Mr. Manzano’s “Cojin used horns and reeds like rhythmic chants, which cohered into melody largely by way of his brilliant trumpet solos. Mr. Bosch’s “Guajira Simple” reflected a restraint sometimes obscured by caricatured presentations of Cuban music, and showcased his own elegant yet forceful pianism. Cotó’s “El Bombón” acknowledged the tradition of the great Cuban tres player and bandleader Arsenio Rodríguez before delving joyously into realms of jazz and blues guitar. “Alabanza,” composed by New York-based pianist Michele Rosewoman, whose New Yor-Uba ensemble blends unfettered improvisation and undiluted Cuban folklore, set a rhythm for the Yoruba deity Changó within swirls of modern-jazz context.
If Mr.

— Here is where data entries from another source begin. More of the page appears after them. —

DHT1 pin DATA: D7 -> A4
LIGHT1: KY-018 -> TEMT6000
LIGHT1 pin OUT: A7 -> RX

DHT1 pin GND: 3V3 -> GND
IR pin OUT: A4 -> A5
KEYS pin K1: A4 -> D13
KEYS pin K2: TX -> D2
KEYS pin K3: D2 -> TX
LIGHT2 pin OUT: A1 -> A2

O’Farrill positioned U.S. and Cuban musicians as close relations, he also revealed the cross-cultural understanding that flows through his actual family. The central melodic figure of “Afro Latin Jazz Suite,” one of two original compositions by Mr. O’Farrill, provided the kernel for alto saxophonist Rudresh Mahanthappa’s forward-leaning improvisations; but its stretches of pastoral melody and punches of dissonance made overt reference to his father’s signature piece, “Afro Cuban Jazz Suite.” His eldest son, drummer Zack O’Farrill, presented an original composition, “There’s a Statue of José Martí in Central Park,” that captured in separate passages the sounds of both New York’s avant-garde and carnival celebrations of Santiago de Cuba. Elsewhere, Zack’s younger brother, trumpeter Adam O’Farrill, played with startling imagination and technique, sometimes alongside his Cuban counterpart, Mr. Rodríguez-Peña, a Manhattan School of Music student whose bristling tone and bilingual fluency has commanded attention in New York.

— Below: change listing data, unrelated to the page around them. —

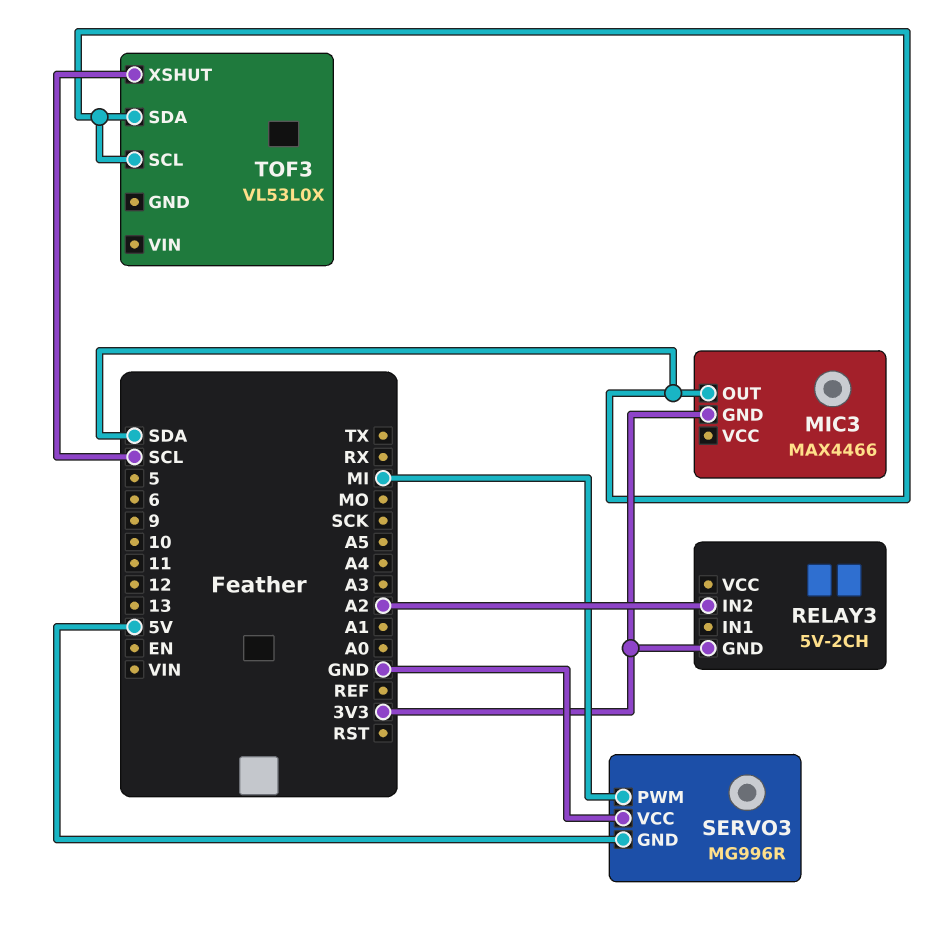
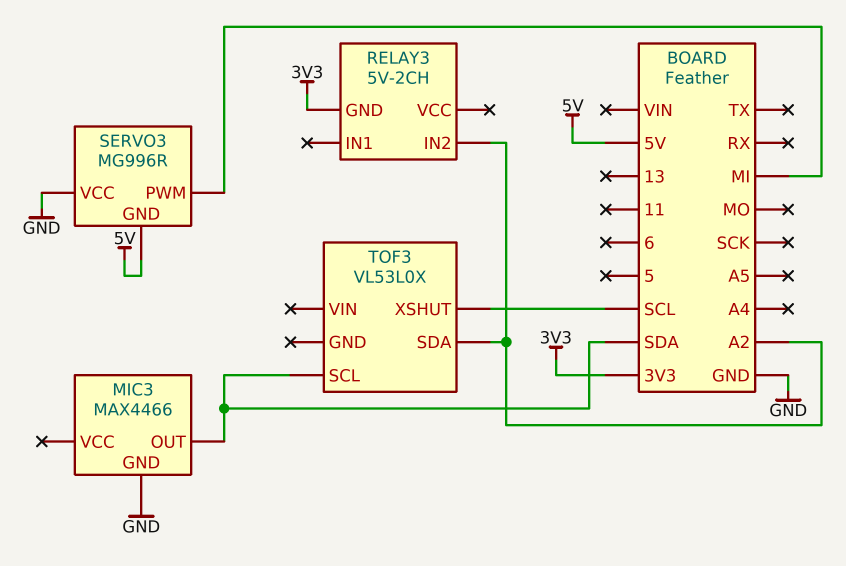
MIC3 pin GND: 3V3 -> GND
TOF3 pin SDA: SDA -> A2

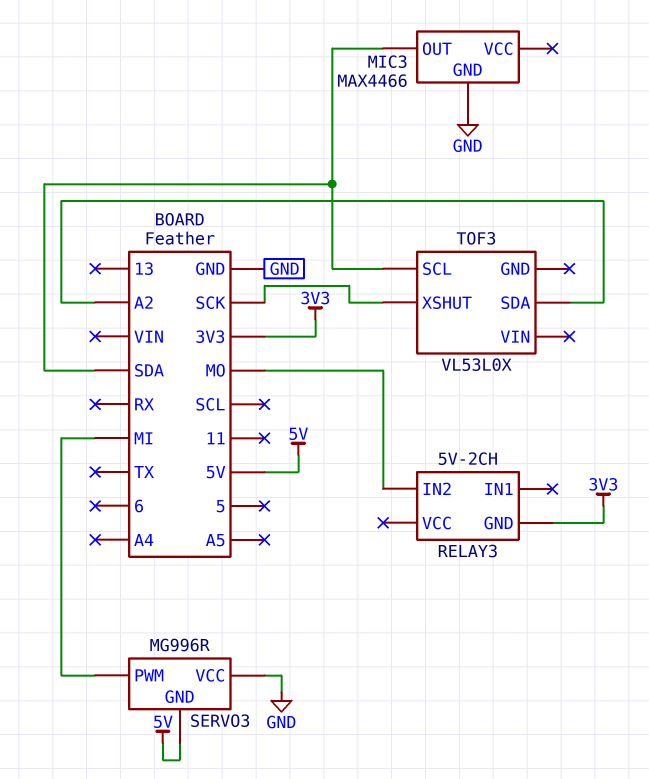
RELAY3 pin IN2: A2 -> MO
TOF3 pin XSHUT: SCL -> SCK

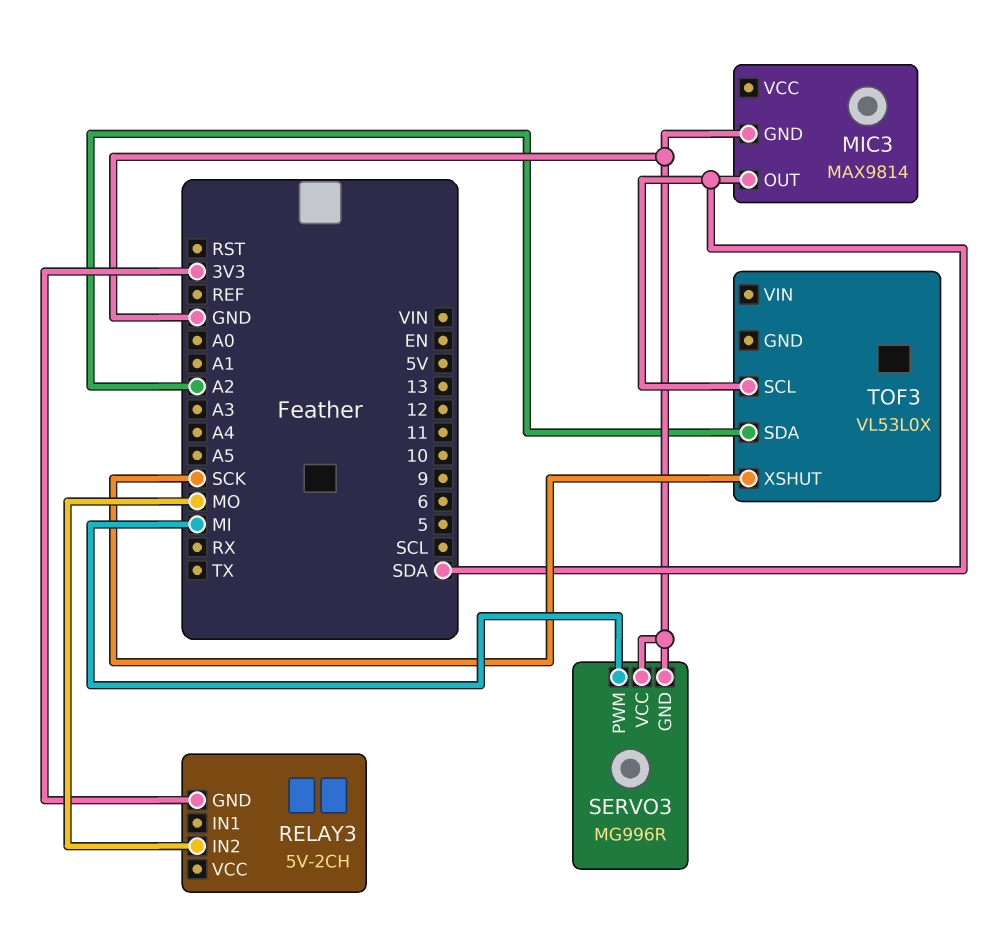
MIC3: MAX4466 -> MAX9814
SERVO3 pin GND: 5V -> GND

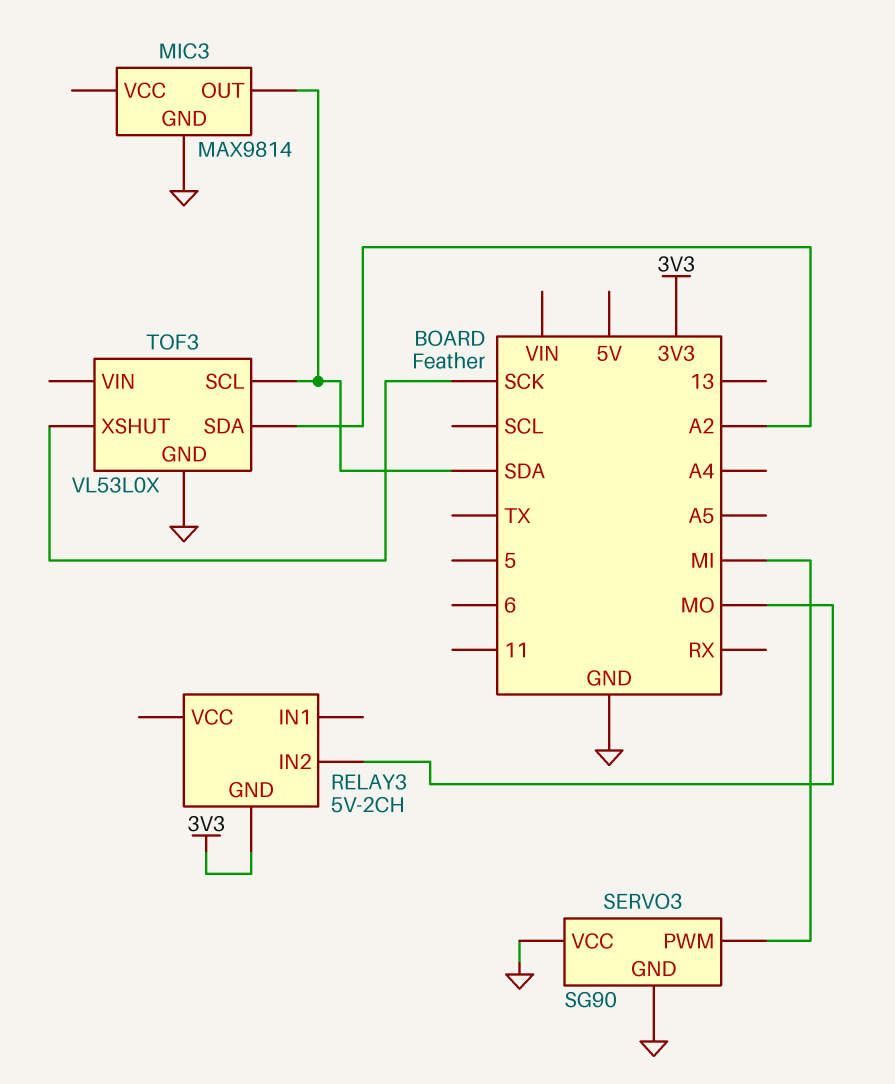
SERVO3: MG996R -> SG90
TOF3 pin GND: none -> GND

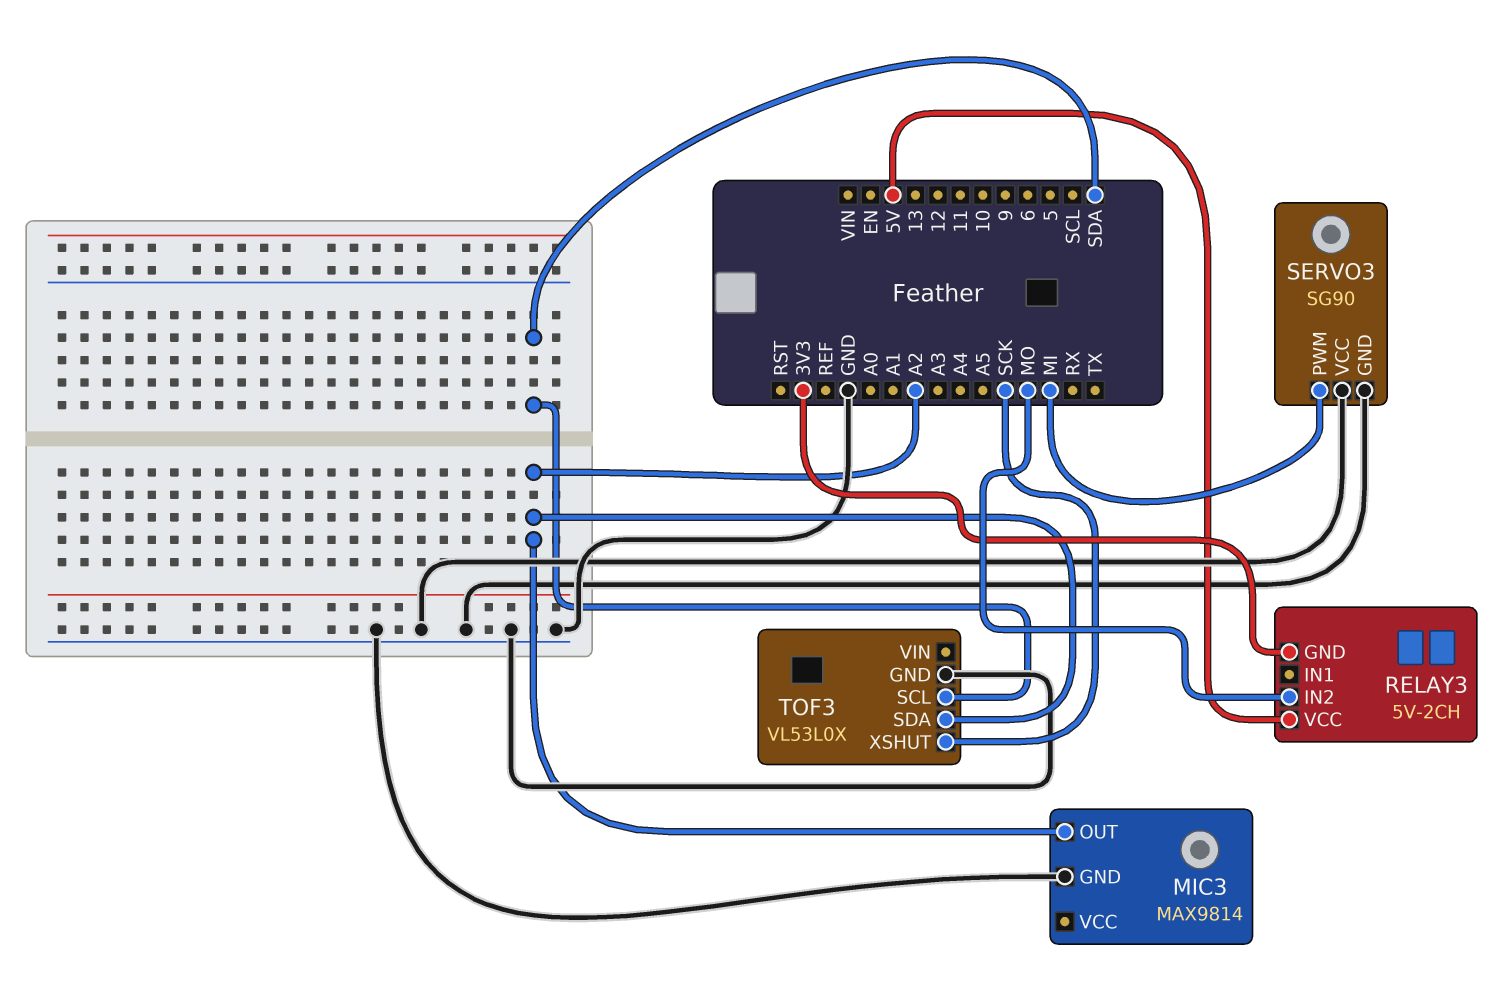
MIC3 pin OUT: SDA -> A2
RELAY3 pin VCC: none -> 5V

One obvious subtext to Mr. O’Farrill’s current project is the newfound path toward normalized relations between the U.S. and Cuba. His orchestra was in the midst of recording at Havana’s Abdala Studios when Presidents Barack Obama and Raúl Castro announced this policy shift in December.
Mr. O’Farrill revels in the practical opportunities suggested by an open door. He leaves for Havana this week to discuss creating a U.S.-Cuba educational exchange. Yet he sees this moment most clearly in terms of aesthetic liberation—toward a relationship in which Afro-Cuban music is not exoticized here, he said in his preconcert discussion, and in which musicians from both countries are “true partners with one shared legacy.”
He made no reference Friday night to the historic Obama-Castro meeting during April’s Summit of the Americas in Panama. Instead, he described his son Adam’s earliest encounter with Mr. Rodríguez-Peña in Havana, when both were in their early teens.
“They didn’t talk about politics or even this style or that,” he said. “They just picked up their trumpets and played.”